Sunday, we had friends over after church. I wasn't expecting that they'd come. We'd missed phone calls, and hadn't touched base, so I was in no way prepared. However, when we got to church and they asked what they could bring... I didn't panic.
It's not that the house was clean (it wasn't).
It's not that we had something ready to serve (we didn't).
It's not anything I can really figure out, other than that I must've broken a switch somewhere. The one that flips on (it's not a dimmer switch - it's completely binary) when company is coming and endows me with the power to push through and figure out a way to make it at least look like we could possibly maybe sort of (with a little effort, you know, because this is supposed to be "how we always live") have a Really Magazine Quality Home.
But it broke, and I was able to tell my friend honestly and upfront, "Well, you might as well know now, you will never see my home truly clean.

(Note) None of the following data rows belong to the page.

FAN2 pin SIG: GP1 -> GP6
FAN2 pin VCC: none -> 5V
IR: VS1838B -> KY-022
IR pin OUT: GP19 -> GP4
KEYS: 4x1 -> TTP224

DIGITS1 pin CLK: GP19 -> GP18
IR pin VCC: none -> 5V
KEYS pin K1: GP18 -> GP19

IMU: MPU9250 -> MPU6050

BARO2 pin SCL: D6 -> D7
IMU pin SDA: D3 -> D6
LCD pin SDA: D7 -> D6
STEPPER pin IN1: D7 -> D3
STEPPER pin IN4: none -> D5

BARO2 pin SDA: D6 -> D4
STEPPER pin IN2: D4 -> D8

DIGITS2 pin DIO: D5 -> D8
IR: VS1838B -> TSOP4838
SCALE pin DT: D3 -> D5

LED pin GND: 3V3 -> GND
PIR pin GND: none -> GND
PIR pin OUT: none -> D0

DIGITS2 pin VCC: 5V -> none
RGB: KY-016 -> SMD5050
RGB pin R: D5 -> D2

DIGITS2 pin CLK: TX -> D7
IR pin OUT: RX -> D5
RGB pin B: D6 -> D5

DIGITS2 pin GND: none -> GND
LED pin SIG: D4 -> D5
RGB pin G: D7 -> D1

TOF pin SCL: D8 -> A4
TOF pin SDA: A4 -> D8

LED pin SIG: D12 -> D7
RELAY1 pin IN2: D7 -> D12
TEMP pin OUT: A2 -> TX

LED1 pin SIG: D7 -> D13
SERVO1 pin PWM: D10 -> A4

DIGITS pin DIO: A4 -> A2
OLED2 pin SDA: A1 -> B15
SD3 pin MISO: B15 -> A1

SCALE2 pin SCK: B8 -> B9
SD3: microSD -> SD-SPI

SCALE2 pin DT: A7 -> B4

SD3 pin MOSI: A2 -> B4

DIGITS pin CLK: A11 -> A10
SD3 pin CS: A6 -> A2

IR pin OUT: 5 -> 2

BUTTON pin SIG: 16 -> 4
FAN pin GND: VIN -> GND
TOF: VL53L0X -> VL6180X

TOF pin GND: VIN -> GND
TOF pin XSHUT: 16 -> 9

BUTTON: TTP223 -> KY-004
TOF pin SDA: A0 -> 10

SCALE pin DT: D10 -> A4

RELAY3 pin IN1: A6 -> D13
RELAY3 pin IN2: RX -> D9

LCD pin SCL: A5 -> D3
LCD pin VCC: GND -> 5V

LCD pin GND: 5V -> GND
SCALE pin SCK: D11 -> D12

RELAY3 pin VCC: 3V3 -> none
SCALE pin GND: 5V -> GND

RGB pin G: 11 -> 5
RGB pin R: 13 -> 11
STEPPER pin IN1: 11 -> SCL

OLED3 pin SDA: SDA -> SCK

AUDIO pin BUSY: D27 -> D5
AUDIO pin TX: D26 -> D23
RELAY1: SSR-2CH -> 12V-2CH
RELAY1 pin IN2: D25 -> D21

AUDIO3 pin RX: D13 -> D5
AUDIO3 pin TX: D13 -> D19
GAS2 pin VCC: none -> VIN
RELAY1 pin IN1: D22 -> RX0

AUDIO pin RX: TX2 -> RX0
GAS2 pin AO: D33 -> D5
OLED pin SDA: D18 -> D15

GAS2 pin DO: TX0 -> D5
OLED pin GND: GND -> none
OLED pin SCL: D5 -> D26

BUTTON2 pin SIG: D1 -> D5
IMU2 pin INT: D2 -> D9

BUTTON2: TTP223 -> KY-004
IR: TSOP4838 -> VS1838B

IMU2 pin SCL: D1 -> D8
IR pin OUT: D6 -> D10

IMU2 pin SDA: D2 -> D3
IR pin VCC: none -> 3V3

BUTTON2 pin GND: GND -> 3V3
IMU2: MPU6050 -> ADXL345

I love you, and you're welcome any time, but this is as good as it gets."
She laughed and promised to return the favor one day. Bless her. I knew she was a good 'un.
And then, when scheduling James' chiropractic consultation, the office offers only two times: 9AM, and 1PM. I always want to take the nine o'clock appointment. That's so easy, in theory. We'd be up and at it early, out the door, and home again before Second Breakfast, and oh what a fine day would still stretch before us. But. That's not how it plays out. (Ever.) And so, I laughed and told her that while nine sounds delightful, one would be far more realistic.
And she laughed. It was a good-natured laugh, but still... I suspect she laughs quite a bit as we trundle in and out, sometimes with shoes (sometimes not - the littles still shed clothing in the car - if it weren't for car seat straps, we might arrive mostly naked from time to time), sometimes all brushed and coifed (again, sometimes not - I'm not sure what's in carseat fabric, but it can turn the cutest little hairdo into a Kramer-esque conflagration in the 40-mile drive). It used to be that queries of "how are you today *smile*" were met with an exhausted chuckle and a weakly muttered, "we're here". Now, meh, we're here and it's great and, um, yeah, I'm not even going to pretend that little one had shoes, anymore.
That switch seems to have controlled a number of exhausting functions in my brain: company clean panic switch; we're-really-more-organized-than-it-looks justification loop; oh-my-but-HOW-did-we-leave-the-piano-book-here-and-not-realize-it-all-week-*glares at guilty suspect* query. What's worse, it also seems to have triggered the Stressful Exoneration Speeches. I hate those. The kids hate those. All they do is make us all feel haggard and worn out. Why do we even come equipped with that feature?
But now, it just doesn't work. And you know what? I'm glad it doesn't.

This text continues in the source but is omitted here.